Очнулся я на рассвете и, боясь наткнуться на людей, вслепую двинулся в заросли. Знал, что слухи о побеге разнесло по селам и меня уже подкарауливали жандармы. Одно оставалось спасение - лес. И я продирался в гущак - чащобу, обходя колесные колеи и утоптанные стежки- дорожки, угадывая в корчомахах звериные тропы. Что я буду делать в дебрях сам - об этом я боялся и думать.
Дебри первобытного леса глохли и темнели, глаза выедала серая рябь, угнетала спрессованная тишина и замкнутость пространства. Бурелом, толстенные бревна, терновник и сугробы гнилой листвы преграждали мне ход. Чтобы обмануть голод, я пил с пригоршни воду и жевал почки. Покалеченная рука занемела, посинела, я ее не чувствовал.
Иногда сквозь ветви улыбалось, как мачеха детям, бледное солнце. Но и того было достаточно, чтобы хоть как-то развеять мои смурые мысли. Я бежал-убегал от страха в страх, от вчерашнего дня в безысвестность. Птицы обрывали свист и замирали, когда я тащился чащами, звери стеклянными глазами косились с укрытий. Я был тут чужой, и мне все было чужое и дикое. Ранние вечерние сумерки давили, точно крышка домовины-гроба. Дальше идти было невмоготу. В яме под вывороченным корнем я нагреб листьев и сухого папоротника, зарылся, как звереныш, и в пугливом сне перебыл как-то ночь.

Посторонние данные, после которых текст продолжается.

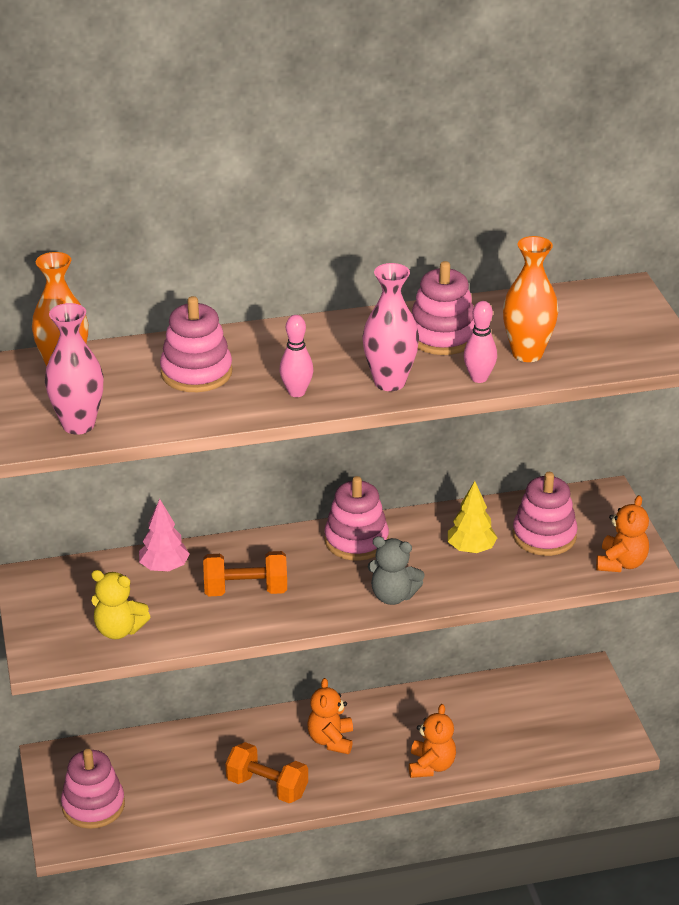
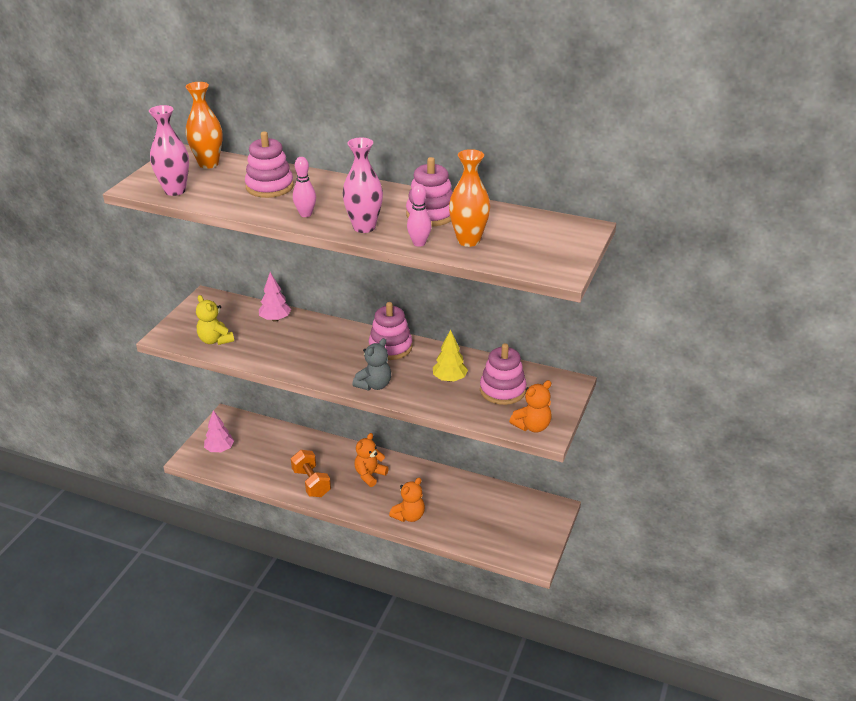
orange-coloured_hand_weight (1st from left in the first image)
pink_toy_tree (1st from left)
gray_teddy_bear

Спохватился я от теплого дуновения в лицо. Открыл очи и увидел другую пару глазищ - будто две крупные сливы. А под ними - мокрая сморщенная мордища. Медведь! Он искривил морду, как человек, собравшийся заплакать, и хрипло заревел. Я вскочил на ноги и перелетел через пень, пособляя себе здоровой рукой. Страх, точно ветер, гнал меня в плечи. Сердце бухало где-то под брюхом. Оббегал колоды, перепрыгивал воронки и ручьи, пружиной вылетал с оврагов. А сзади наседало звериное рычание. Ельник редел, я бежал уже просекой и затылочным глазом видел, как следом неуклюже хлипает медведь. Тощий, облезший после зимы. Закралась мыслишка, что он не догоняет меня, а просто гонит. То и дело отдыхает, потирает лапами голову. Будто и мне дает перевести дыхание.
Бежать по высохшей траве легко. Знаю, что зверь не любит открытую ширь - ветер сбивает тут нюх, а глаза после голодной зимовки ослабели. Но медведь забирает влево, идет наперерез, гонит меня на кремнистую косу.
«Хорошо, - думаю я, - может, там отобьюсь от него камнями».
Увы, камней тут, на беду, нет, а те, что есть, - такие мелкие, что лишь у воробышков швырять. И гоп - полонинный хребет обрывается звором-оврагом, да таким крутым, что я имей обе здоровые руки не слез бы в долину. Ржавым папоротником оторочена сия стена, ни единого кустарника, чтобы ухватиться. Голая крутизна.